I looked some more at the portrait that's become my inspiration for my dress - Jane Seymour. And yes, I'm deliberately using the large version here.
To me, it looks almost like raglan sleeves - not quite the usual raglan of course, but at least as if part of the armscye was formed by the upper sleeves themselves and not by solid fabric from the gown. What supports this theory is the fact that the golden embroidery (trim? border?) underneath the bilament seems to continue both around and underneath the sleeves - see what I mean?
It looks as if there's almost no connection between the solid red fabric of the gown and the lower portion of the upper sleeve (the part that would cover the armpits). Is the sleeve only just pinned on?
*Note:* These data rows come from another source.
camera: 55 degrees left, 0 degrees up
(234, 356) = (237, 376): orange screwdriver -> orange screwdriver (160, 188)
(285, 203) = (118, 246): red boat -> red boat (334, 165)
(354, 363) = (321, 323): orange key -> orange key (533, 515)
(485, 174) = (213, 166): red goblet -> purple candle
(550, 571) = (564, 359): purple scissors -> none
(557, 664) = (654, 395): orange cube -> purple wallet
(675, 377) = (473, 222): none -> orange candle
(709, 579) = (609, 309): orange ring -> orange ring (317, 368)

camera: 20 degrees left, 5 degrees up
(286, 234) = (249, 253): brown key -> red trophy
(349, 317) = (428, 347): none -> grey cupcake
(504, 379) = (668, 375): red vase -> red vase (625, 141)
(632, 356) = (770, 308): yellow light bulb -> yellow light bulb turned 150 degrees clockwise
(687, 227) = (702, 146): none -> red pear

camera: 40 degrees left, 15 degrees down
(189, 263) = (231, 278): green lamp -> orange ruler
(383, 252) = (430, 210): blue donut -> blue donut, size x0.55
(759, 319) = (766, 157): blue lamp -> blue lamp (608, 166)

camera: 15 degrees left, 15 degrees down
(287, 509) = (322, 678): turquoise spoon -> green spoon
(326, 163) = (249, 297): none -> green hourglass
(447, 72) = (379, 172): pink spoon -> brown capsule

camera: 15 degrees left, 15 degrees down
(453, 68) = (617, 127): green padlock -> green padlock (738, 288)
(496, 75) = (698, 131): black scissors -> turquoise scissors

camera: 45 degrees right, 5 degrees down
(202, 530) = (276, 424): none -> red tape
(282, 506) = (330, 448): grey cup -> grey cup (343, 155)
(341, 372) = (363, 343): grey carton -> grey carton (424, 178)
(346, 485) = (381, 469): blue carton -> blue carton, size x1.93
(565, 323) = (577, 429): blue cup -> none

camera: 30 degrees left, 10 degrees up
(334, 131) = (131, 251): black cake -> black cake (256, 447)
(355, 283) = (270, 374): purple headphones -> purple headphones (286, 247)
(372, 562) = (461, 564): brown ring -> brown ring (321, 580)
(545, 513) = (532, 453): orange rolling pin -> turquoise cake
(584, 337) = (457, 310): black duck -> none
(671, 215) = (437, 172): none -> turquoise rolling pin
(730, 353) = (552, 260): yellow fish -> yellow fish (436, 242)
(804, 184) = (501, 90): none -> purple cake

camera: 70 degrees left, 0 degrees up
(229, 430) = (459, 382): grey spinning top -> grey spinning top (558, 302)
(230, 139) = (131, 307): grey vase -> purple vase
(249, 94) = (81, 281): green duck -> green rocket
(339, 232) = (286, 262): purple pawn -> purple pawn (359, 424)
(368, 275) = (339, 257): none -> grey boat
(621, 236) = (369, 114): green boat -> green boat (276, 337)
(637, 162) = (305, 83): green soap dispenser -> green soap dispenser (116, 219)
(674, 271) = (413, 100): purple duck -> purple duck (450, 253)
I noticed I wasn't the only one - Cass McGann from Reconstructing History reported about the very same problem and had different suggestions. Her notes were extremely helpful to me and I was glad to see that this isn't just me seeing things but it's also been spotted by professionals. What was less helpful though was the fact that nobody had found an acceptable solution until now. Trying to find out more in books, I noticed no one had actually ever paid attention to that matter. They all report that the sleeves were tight and necklines wide; one suggests that the upper sleeves were joined to the bilament:
Well...but with the bilament being a part of the gown, we'd be right were we've been before. You can't just attach the sleeves to the bilament which is fastened to the gown and hope for that near off-shoulder look. The considerable weight of the brocade or cloth-of-gold lower sleeves would be too much. The neckline would just fall off the shoulders, no matter how rigid a posture the lady assumes - which is what one historian actually suggests: The upright and rigid posture would keep the gown in place. Yes, for the portrait perhaps, but even these ladies did have to move from time. There had to be another trick.
Plus, there's one other question that is connected with the sleeve problem: How would this gown close?
What's that got to do with the sleeves you might wonder. Alas, listen.
I cut my sleeves in the fashion descibed above, i.e. I eliminated the fabric strip and the edge of the cap of the upper sleeve now forms part of the neckline. I could just go ahead and place some jewels around the neckline and be done with it. Still, the angle is not right and the sleeves will keep slipping from my shoulders due to the weight of the lower sleeves. How to fix this?
For that, we need to take a look at the back of the gown. With so much fabric eliminated in front, we need to have an appropriate counterbalance in the back, i.e. the back of the neckline would have to be cut in a low U or V shaped form to balance and hold the sleeves up. Holbein, the ever-watchful artist, did not fail to catch the back of a fashionable lady's gown in one of his sketches:
It's actually a V; however there's no back lacing like the Simplicity pattern or Period Patterns (or many others, in fact) uses. This doesn't mean that back lacings weren't common or not in use at all; there are several descriptions of such gowns in inventories that have been handed down to us. Seeing that this is a gown of the 'almost off shoulder'-type and very similar to that of Jane Seymour though I thought it wouldn't be wrong to assume that both Jane's gown and the Holbein one (and, subsequently, others of that type?) would have another method of closure. (Yes, there are some weird stripes down the lady's back and sides - we'll come to these later).